Last Friday, Facebook announced it is getting rid of dark posts. This is in response to the ad campaigns that were served during the last election, but how does this change affect marketers?
What are dark posts?
Businesses can run ads that never show up on their business pages. The only people who see the ads are in the audience the business has chosen to serve them to. In fact, with my clients, these dark posts account for most of their Facebook ad spend.
How is Facebook offering transparency for these ads?
Facebook says it will have a tab on every business page where any user can see the campaigns that page is currently running and the audience the page is serving the ads to.

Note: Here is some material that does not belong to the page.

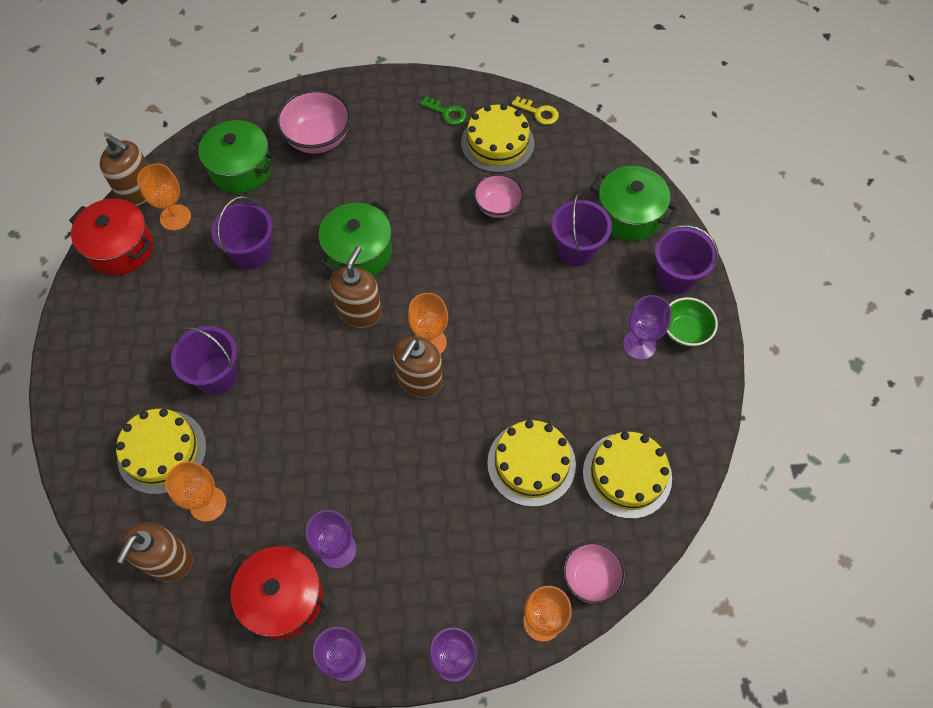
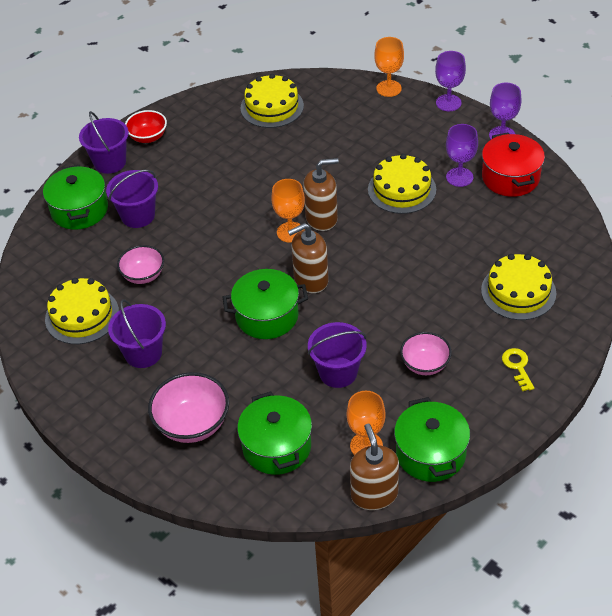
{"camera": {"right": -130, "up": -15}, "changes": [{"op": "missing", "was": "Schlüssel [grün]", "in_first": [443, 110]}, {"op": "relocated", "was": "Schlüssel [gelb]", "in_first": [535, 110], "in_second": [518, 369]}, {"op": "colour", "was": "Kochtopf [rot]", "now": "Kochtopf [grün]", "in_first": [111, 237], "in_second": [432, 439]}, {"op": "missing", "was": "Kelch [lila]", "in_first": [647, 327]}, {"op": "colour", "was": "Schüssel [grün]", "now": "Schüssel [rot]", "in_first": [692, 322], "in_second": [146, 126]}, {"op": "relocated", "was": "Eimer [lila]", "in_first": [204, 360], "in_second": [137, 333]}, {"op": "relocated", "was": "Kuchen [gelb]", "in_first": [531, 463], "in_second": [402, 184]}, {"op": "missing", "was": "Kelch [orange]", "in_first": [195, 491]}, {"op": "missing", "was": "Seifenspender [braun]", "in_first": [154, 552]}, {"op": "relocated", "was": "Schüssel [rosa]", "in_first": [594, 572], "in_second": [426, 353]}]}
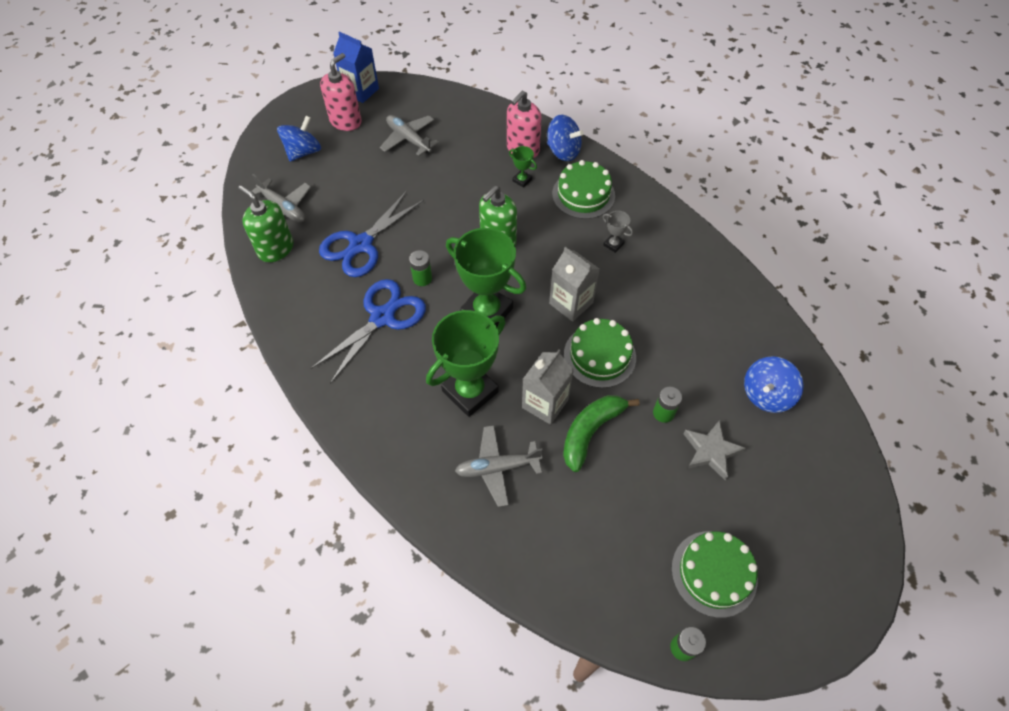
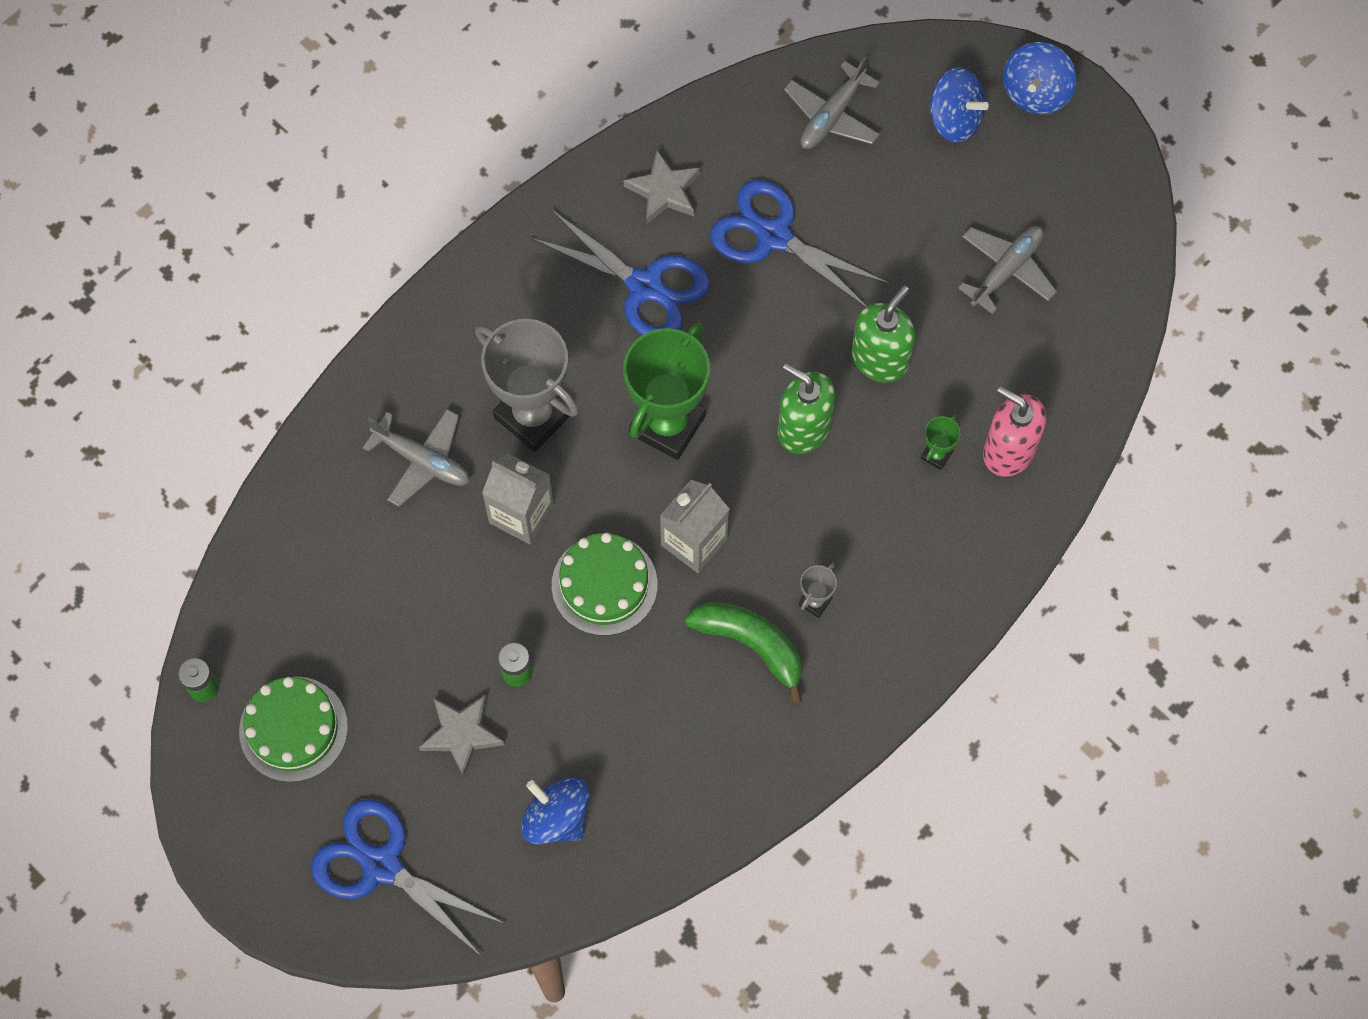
{"camera": {"right": 85, "up": 10}, "changes": [{"op": "missing", "was": "Getränkekarton [blau]", "in_first": [356, 67]}, {"op": "missing", "was": "Seifenspender [rosa]", "in_first": [341, 92]}, {"op": "relocated", "was": "Kreisel [blau]", "in_first": [565, 137], "in_second": [1039, 78]}, {"op": "missing", "was": "Kuchen [grün]", "in_first": [583, 189]}, {"op": "relocated", "was": "Seifenspender [grün]", "in_first": [265, 223], "in_second": [883, 334]}, {"op": "missing", "was": "Batterie [grün]", "in_first": [420, 268]}, {"op": "colour", "was": "Pokal [grün]", "now": "Pokal [grau]", "in_first": [466, 363], "in_second": [527, 385]}, {"op": "relocated", "was": "Banane [grün]", "in_first": [601, 433], "in_second": [743, 653]}, {"op": "spun", "was": "Flugzeug [grau]", "in_first": [499, 466], "in_second": [416, 458], "clockwise": 135}, {"op": "appeared", "now": "Stern [grau]", "in_second": [662, 187]}, {"op": "appeared", "now": "Schere [blau]", "in_second": [408, 878]}]}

There will also be an archive of federal-election related ads where every ad ever delivered will be kept for four years with information including amount spent, audience demographic, and impressions delivered. Facebook does not say whether this archive will eventually house all ads or just political ads.
Facebook is rolling this change out to Canada first, but expects to release it to U.S. advertisers next summer.

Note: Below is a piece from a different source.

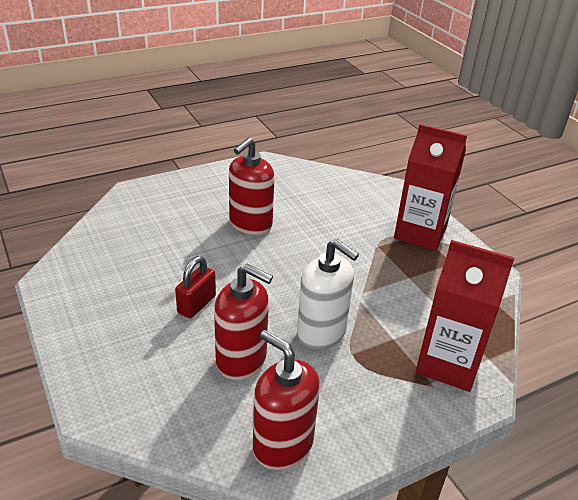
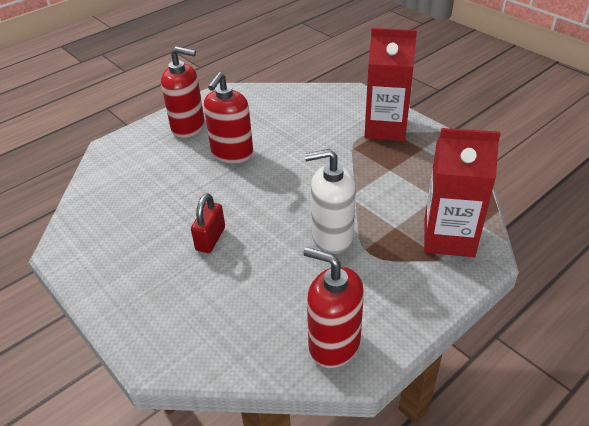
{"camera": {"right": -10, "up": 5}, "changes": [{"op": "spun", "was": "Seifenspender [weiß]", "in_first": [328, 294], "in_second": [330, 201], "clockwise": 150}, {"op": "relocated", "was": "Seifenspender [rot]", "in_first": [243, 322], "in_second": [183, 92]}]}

What does this mean for you?
This is fantastic for businesses and marketers because we can now see directly into our competitors’ ad tactics and learn from them — and I don’t doubt that some social media competitor monitoring tool will eventually let you aggregate this data, analyze it and use it (if Facebook allows for it). For now, it will be up to a human to do the digging.
That said, your competitors can now see everything you are doing, too. In addition, businesses will often use dark posts as a means to testing new ads and campaigns before launching them to a larger market. Now, those tests will be available for all to see.